Claire rushed to me and gave me a jacket and I was ushered indoors out of the elements. Soon rain began to drizzle as riders filed inside. This was a very different scene to the typical mountain finish where riders would gather around in the mountain air. But it was nice. There was a convivial hum, both tired and excited, as riders caught up with each other – swapping stories and drinking coffee. I’d made some new friendships and consolidated existing ones – it felt like a good place to be.

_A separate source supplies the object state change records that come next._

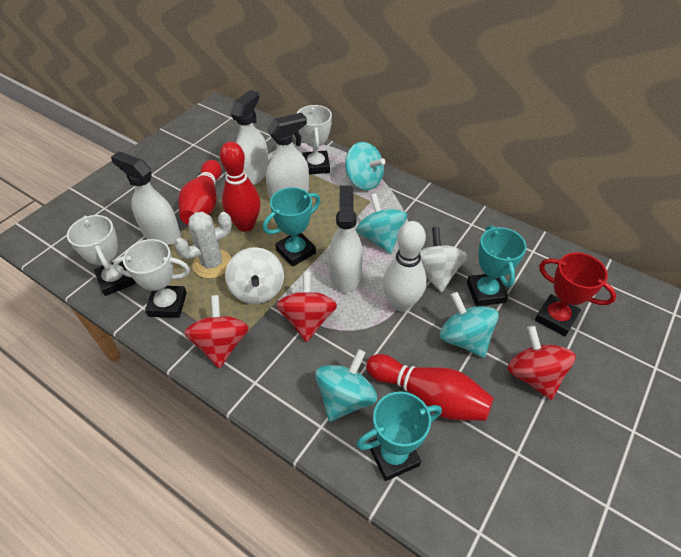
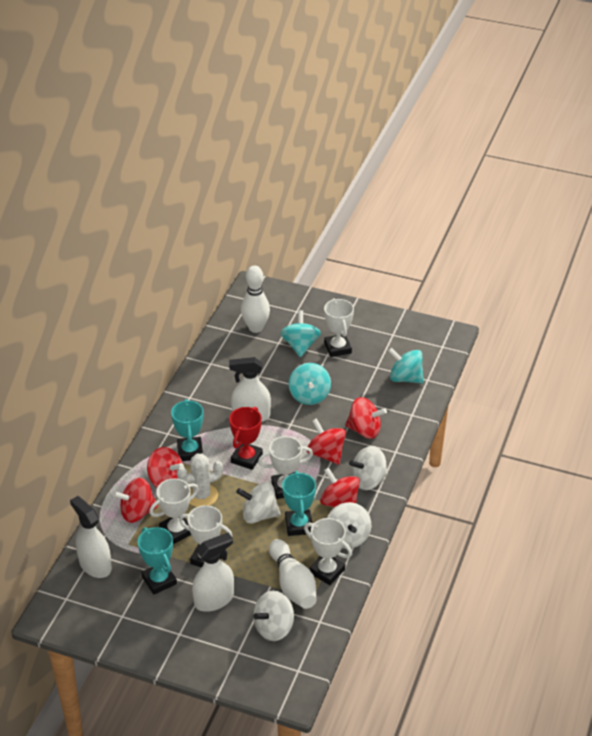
red bowling pin: 3 -> 0
red spinning top: 3 -> 5
turquoise spinning top: 4 -> 3
white bowling pin: 1 -> 2
white spinning top: 2 -> 4
white spray bottle: 4 -> 3
white trophy: 3 -> 5

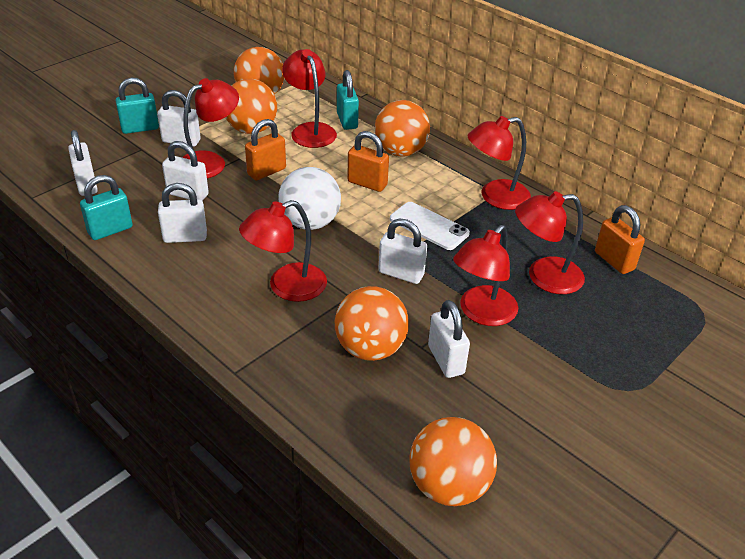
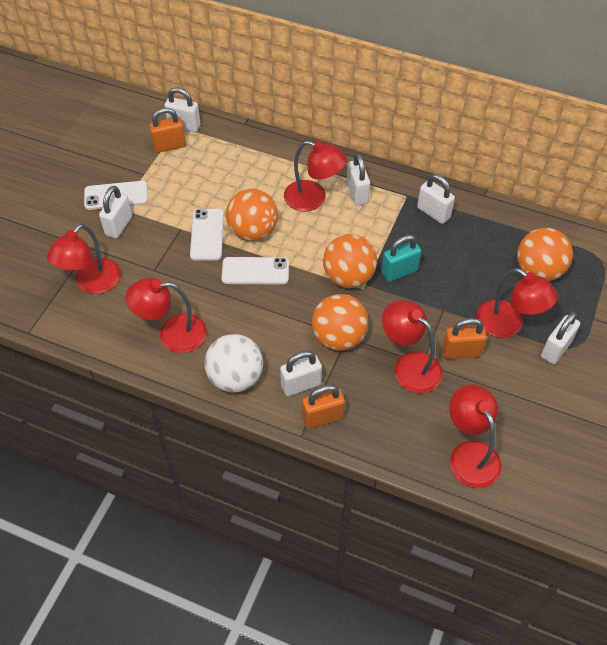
orange ball: 5 -> 4
turquoise padlock: 3 -> 1
white phone: 1 -> 3

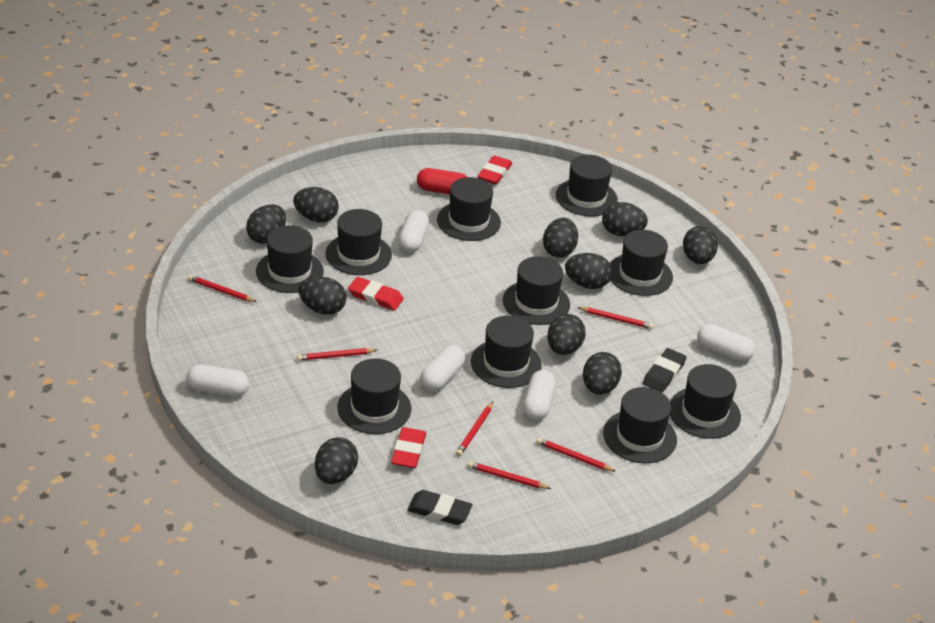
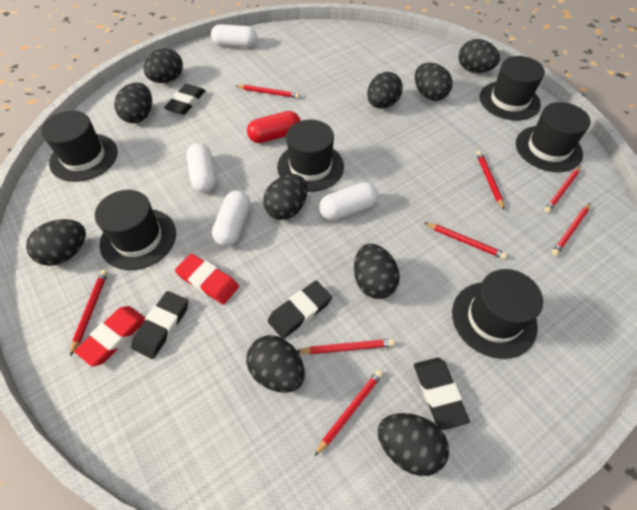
black eraser: 2 -> 4
black hat: 10 -> 6
red eraser: 3 -> 2
red pencil: 6 -> 8
white capsule: 5 -> 4

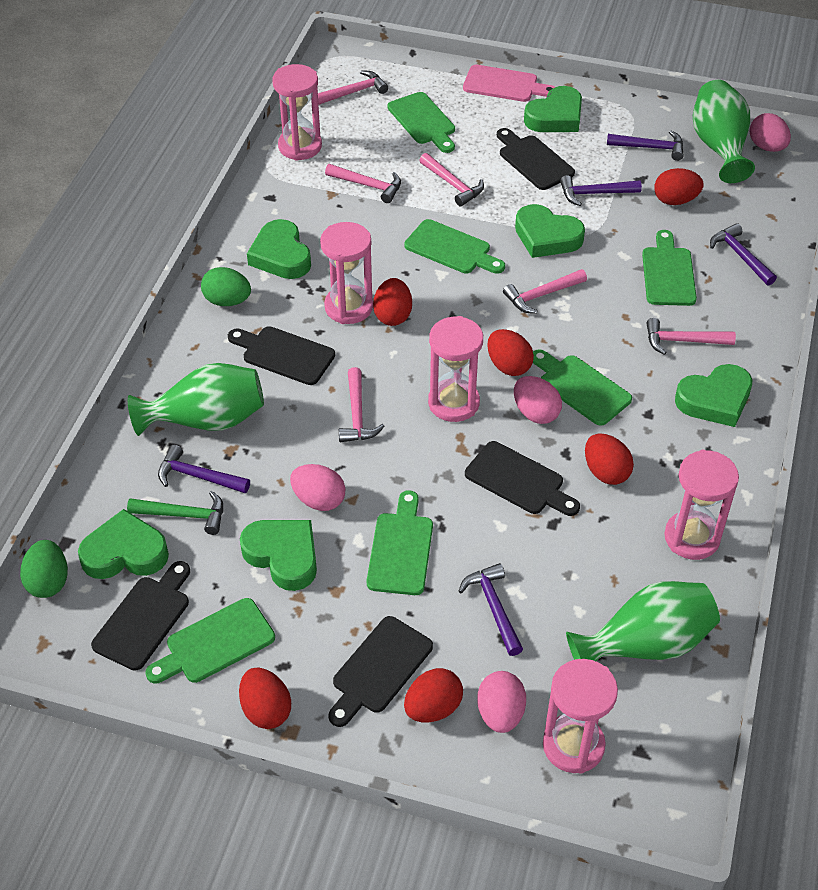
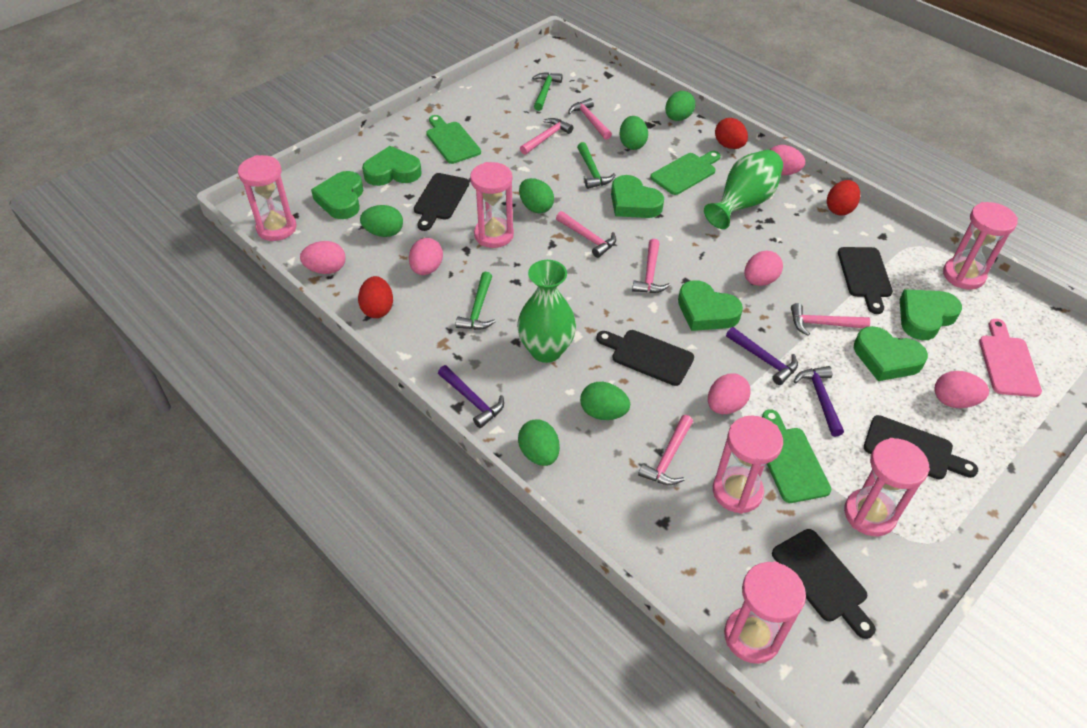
green cutting board: 6 -> 3
green egg: 2 -> 6
green hammer: 1 -> 3
green vase: 3 -> 2
pink egg: 4 -> 6
pink hourglass: 5 -> 6
purple hammer: 5 -> 3
red egg: 6 -> 3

One thing felt sure. The Mansfield Tour, despite lower entries was now a real equal to the Tour of Bright. The TT course is perhaps harder, more interesting and prettier than Bright’s; the Old Tolmie Rd finish to Stage 2 is such a sting-in-the-tail it makes the stage as hard as the ‘Gaps loop’; and the ascent of Mt Buller, whilst not as high or long as Mt Hotham is perhaps just as iconic in Australian racing. As I’ve pointed out elsewhere, for length and average gradient Buller is essentially Australia’s Alpe d’Huez. And all this had been achieved by a very small club. We can only hope the event is maintained and strengthened. See you on the start line in 2019!